[Pipet Devel] we're back

Brad Chapman chapmanb at arches.uga.edu
Wed Mar 1 04:24:28 EST 2000


> Okay, I guess you're talking about different 'sessions' and not about
> multiple
> fronts tapping into one session.  If this is so, perhaps you should 
have...
> 
>  middle/temp/session1/workspace1
>  middle/temp/session2/workspace1
>  middle/temp/session3/workspace1

Okay, sessions then :) The newest cvs does just this--puts the info 
from each front started into a separate session and keeps track of 
them separately. When a front shuts down, the middle will 
automatically delete the xml associated with the session. When all 
fronts shut down, the middle turns itself off. I know that later on 
people might want to leave the middle running all of the time, even 
without any fronts going (ie. if they wanted to be serving specialty 
loci to users at other locations) but for right now I just want to 
make it as clean as possible to start up and close Loci.
 
> My idea for multiple fronts 'listening' or 'tapping' into a single 
session,
> allowed one front to control others.  If you're talking about 
multiple
> sessions, shouldn't each session have its own port?

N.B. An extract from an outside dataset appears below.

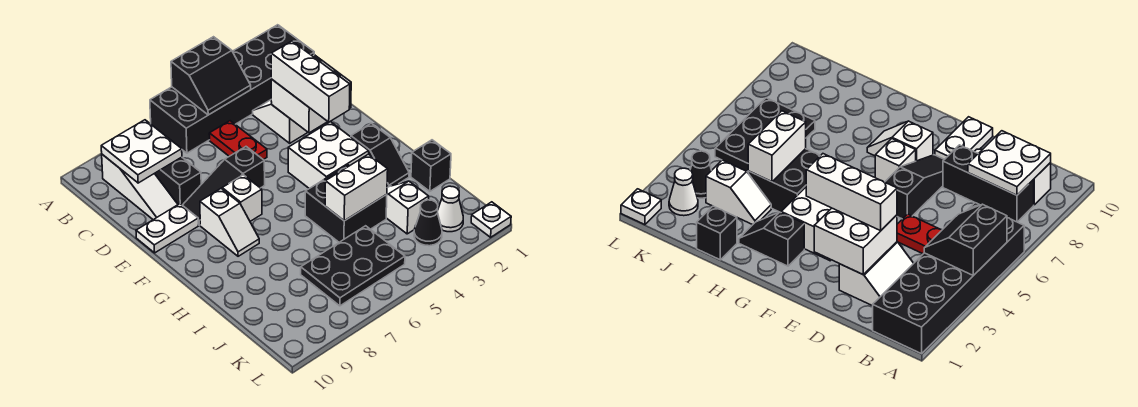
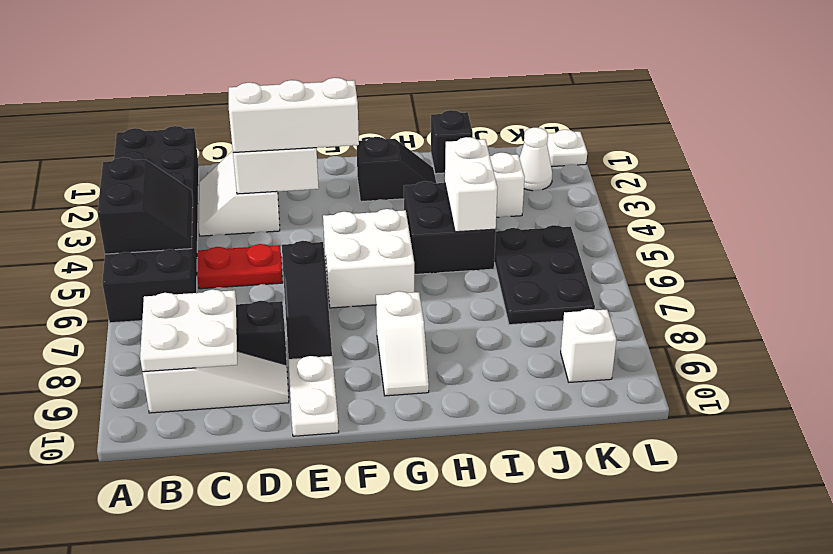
white brick F3:G4 level 1 -> white brick F5:G6 level 1
white brick F7 level 1 -> white brick K9 level 1
white slope F8:G8 level 1 top F -> white slope G8:G9 level 1 top 8
black cone K3 level 1 -> none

Why can't all sessions listen on one port? I can distinguish sessions 
over the same port based on the the connection, and properly 
communicate only with a single connection when multiple connections 
are fired up. Is there a performance issue here I should worry about? 
As I mentioned before, I've never tried socket programming, so I don't 
know about this.

> Okay, so the front remains locked up while waiting for a response.

Right--my idea is that the middle can also return errors to the front, 
so this way the front waits until the middle responds positively, 
before it goes ahead and visualizes a change in the GUI. Does this 
make sense?
 
>> So I
>> think it might be worthwhile to put this off a bit until things are
>> smoothed out with this communication method.
> 
> Okay.  But what we're talking about is running the gnome front's GUI 
and
> listening routine as separate threads.  I think it should be done 
this way,
> so that we can have one front manipulated by others.

Okay, if we want to have the front listening on a different thread at 
all times
then we'll need to have some kind of login dialog with the middle like 
the following:

Front asks to login:

<front>
  <login>
    <user name = 'brad'
          password = 'encrypted' />
    <session name = 'my_gnome_session' />
  </login>
</front>

Middle responds:

<middle>
  <success>
    <port number = '12345' />
  </success>
</middle>

Then the front will have to listen on this port for info from the 
middle. The session name gives the session a unique name so that other 
fronts could manipulate the same session. The user name and password 
provide protection for the session. 
    So this could be done, but would require a login type dialog to 
begin a front. I think this is kind of overkill right now since we 
don't even have other fronts to start up :-) I think this is a good, 
and possible, idea, but should wait until things are a little further 
along.

> And I think you're talking about multiple sessions with one middle.  
But
> which
> would be more complex: one middle running multiple sessions or 
multiple
> middles
> with one session each?  Multiple middles would give us the problem I
> mentioned
> of the front (not) knowing which middle to choose.

Multiple middles would be a big pain, because we'd have to have them 
listen on separate ports to start with, and then would have to have 
some file or something where the fronts could find out what middles 
are listening on which ports. I'd rather do things the way I described 
above, with a login dialog. Then the middle can generate all of the 
new ports while running, and pass the info back to the middle. This 
way, all fronts start off by talking to the middle on one standard 
well-known port, and then can subsequently be assigned specific ports 
if necessary. Does this sound snazzy?